MoDE: Mixture of Diffusion Experts for Any Occluded Face Recognition
Qiannan Fan, Zhuoyang Li, Jitong Li, Chenyang Cao
TL;DR
MoDE introduces a diffusion-based occluded face recognition framework that enlists multiple repainted face reconstructions as a dynamic ensemble. An Identity-Gating Network assigns adaptive weights to each reconstruction, enabling a weighted fusion of identity information via $S_{X} = \sum_{i=0}^{n} w(x_i) s(x_i)$ and $W(X) = \text{softmax}(W_{g} \cdot F(X) + b_{g})$. The model is plug-and-play with existing face recognizers and demonstrates improved accuracy on artificial and real occlusions across MS1M, LFW, CelebA, OVF, and WWCF, highlighting the value of diverse, identity-preserving repaints for occlusion robustness. By jointly optimizing diffusion loss and ID-Gate cross-entropy, MoDE effectively mitigates occlusion-induced information loss and enhances recognition reliability in real-world scenarios.
Abstract
With the continuous impact of epidemics, people have become accustomed to wearing masks. However, most current occluded face recognition (OFR) algorithms lack prior knowledge of occlusions, resulting in poor performance when dealing with occluded faces of varying types and severity in reality.

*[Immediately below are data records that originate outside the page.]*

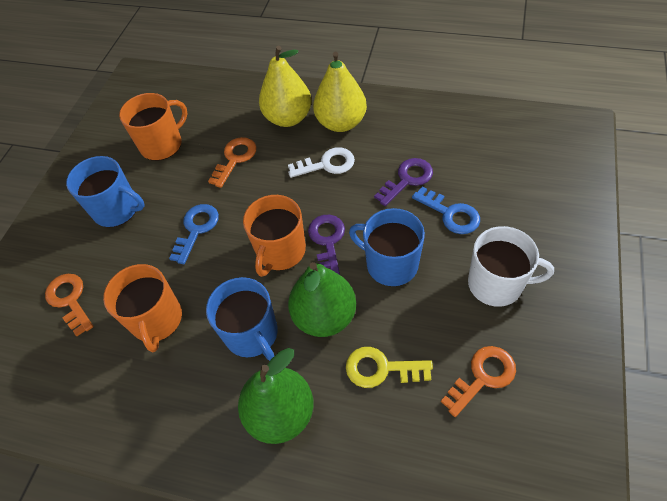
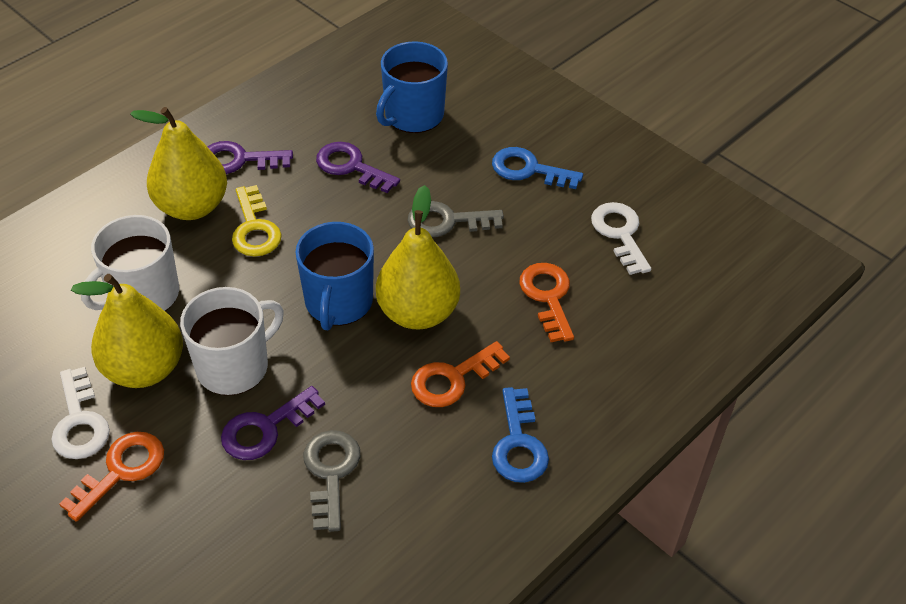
blue mug: 3 -> 2
green pear: 2 -> 0
grey key: 0 -> 2
orange mug: 3 -> 0
purple key: 2 -> 3
white key: 1 -> 2
white mug: 1 -> 2
yellow pear: 2 -> 3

Recognizing occluded faces is still a significant challenge, which greatly affects the convenience of people's daily lives. In this paper, we propose an identity-gated mixture of diffusion experts (MoDE) for OFR. Each diffusion-based generative expert estimates one possible complete image for occluded faces. Considering the random sampling process of the diffusion model, which introduces inevitable differences and variations between the inpainted faces and the real ones. To ensemble effective information from multi-reconstructed faces, we introduce an identity-gating network to evaluate the contribution of each reconstructed face to the identity and adaptively integrate the predictions in the decision space. Moreover, our MoDE is a plug-and-play module for most existing face recognition models. Extensive experiments on three public face datasets and two datasets in the wild validate our advanced performance for various occlusions in comparison with the competing methods.